Today I was finishing up a one page summary called “10 Things that Make a Good Challenge”, a distilled version of Chloe Varelidi’s excellent post, and I read and reread these lines
“By tinkering learners feel safe. They’ll try new things and fail multiple times before mastering a skill,”
several times. I’m thinking about failure and how freaking wonderful it is.
- Last week someone said to me “It’s not if it fails, it’s how it fails.”
- Last month someone said to me, “I love that those of us working in the open are encouraged to fail.”
- Last year someone said to me, “Just accept it as a fail, collect your lessons, and move on.”
Everyone fails. I’ve failed extraordinarily in my life, and I’m really happy about it. At first, you find yourself failing, and it’s pretty painful. After awhile though, failure becomes a good friend. After awhile you find yourself failing and you think, “Oh awesome! I just learned X.”
That’s what failure is, isn’t it? Failure is a lesson in how not to do something. It’s a lack of success that teaches you what you need to be successful. It’s an omission of an expected result that inevitably leads to understanding of how to get the results you were looking for.

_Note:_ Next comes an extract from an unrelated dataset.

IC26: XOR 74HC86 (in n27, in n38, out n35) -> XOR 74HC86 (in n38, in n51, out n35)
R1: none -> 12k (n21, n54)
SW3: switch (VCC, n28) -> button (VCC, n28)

A pretty big part of the reason I consider myself a webmaker is because I have spent a considerable amount of time failing. I learned HTML and CSS trying to help a failing webzine not fail (they failed anyway), I learned a couple of content management systems the same way, and by extension, PHP (which I don’t claim to know persay, I just to understand enough to hack at it). I learned video and sound editing, more software programs than I can count, and US regulations surrounding non-profit organizations through failure. I’m currently getting my feet wet in the Django framework by failing at Unix. You should see my Terminal logs; they basically say “Good God you are failing here.” I fail at database tasks, server management, and a million other technical things. I’m not a programmer, see, I’m a failure.
The lessons I’ve learned from failing at things have made me a pretty big proponent for the process of failing. It doesn’t hurt much anymore. I still see myself failing and struggle not to, but in the end when the failure comes, I look at the body of work that brought me there. I see massive thought processes, chaotic digital skill aquirement, and tangible objects that other people can learn from, and I realize that it’s failure that taught me how to be successful in life.